Victoria Manor is a rest home, or for those of you unfamiliar with rest homes, it is an assisted living home for people with diverse physical and mental health issues. I am the Administrator of Victoria Manor. Linda came to us a couple of years ago when her health made it too difficult for her to remain on her own. The roads leading into Victoria Manor are all challenging. No one comes to a rest home without having travelled a while, on private journeys that oftentimes seem impossible to have been endured. Sometimes the toll it takes is often irreparable and all we can do as Staff is meet them where they have fallen. When Linda arrived at our door, she was no less weary then the other 85 individuals who live at Victoria Manor, but she was resilient, and she became a leader, an advocate.
If you are here today it is because you cared for Linda, or perhaps it is because you care for those who cared for her. And maybe you know already these things I will tell you next, but I want to tell them anyway. I want to tell you about her infectious laugh, how her laugh was loud and boisterous, and when she was well, how it came often and resonated in our halls.
I want to tell you about her heart. About her devotion to those people marginalized by society because of their disease, their diagnosis or for their choices. She advocated tirelessly for the Residents at Victoria Manor, she brought change we didn't know was needed. Sometimes, we needed to see that simply because something had been done one way for years didn't make it right. We needed, on occasion, to be reminded that we were in the business of caring for people, sometimes having lost sight of the people. Sometimes the lessons she taught us were difficult. But they were important, and I am better for having learned them.
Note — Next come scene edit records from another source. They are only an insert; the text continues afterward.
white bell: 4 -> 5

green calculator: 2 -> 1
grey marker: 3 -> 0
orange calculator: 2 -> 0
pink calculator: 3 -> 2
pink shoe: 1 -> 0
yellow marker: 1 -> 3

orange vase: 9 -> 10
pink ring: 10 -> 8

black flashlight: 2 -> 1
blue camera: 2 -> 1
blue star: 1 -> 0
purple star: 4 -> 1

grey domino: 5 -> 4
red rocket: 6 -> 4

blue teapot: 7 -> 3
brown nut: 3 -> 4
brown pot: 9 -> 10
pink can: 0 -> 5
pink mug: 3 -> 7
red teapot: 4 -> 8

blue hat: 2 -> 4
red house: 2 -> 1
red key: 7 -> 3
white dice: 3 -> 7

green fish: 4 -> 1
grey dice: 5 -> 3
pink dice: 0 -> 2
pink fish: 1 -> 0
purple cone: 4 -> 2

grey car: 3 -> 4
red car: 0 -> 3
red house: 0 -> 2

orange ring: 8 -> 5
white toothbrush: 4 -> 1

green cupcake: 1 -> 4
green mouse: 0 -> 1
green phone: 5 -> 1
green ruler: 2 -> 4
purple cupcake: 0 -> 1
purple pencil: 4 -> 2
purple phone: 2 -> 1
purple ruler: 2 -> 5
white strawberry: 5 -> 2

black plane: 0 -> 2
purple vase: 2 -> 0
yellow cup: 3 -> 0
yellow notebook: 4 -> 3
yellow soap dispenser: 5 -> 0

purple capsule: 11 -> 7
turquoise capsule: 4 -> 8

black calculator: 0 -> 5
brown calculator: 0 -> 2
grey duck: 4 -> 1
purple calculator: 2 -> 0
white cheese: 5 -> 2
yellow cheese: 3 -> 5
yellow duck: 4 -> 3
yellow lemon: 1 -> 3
I want to tell you about her friendship. How she was my cheerleader and my advisor. She gave me insight because of her professional experience that often helped me design care plans for my Residents. We talked often, about everything. She was witty, even at the worst of times, we would laugh, knowing, it could always be worse. And we were inappropriate, which was funny, and honest, and gave oft-needed perspective. She advocated for me too, and for my Staff. She was my cheerleader as much as she was my teacher.
I did not know when I met Linda that her departure would leave in me such a gaping hole. I couldn't have known that I would miss her laugh, miss our talks. Here has come that unavoidable heart break, the cost to us is great. But given the choice I would pay this price and more again to have had the great honour of loving Linda Vincent.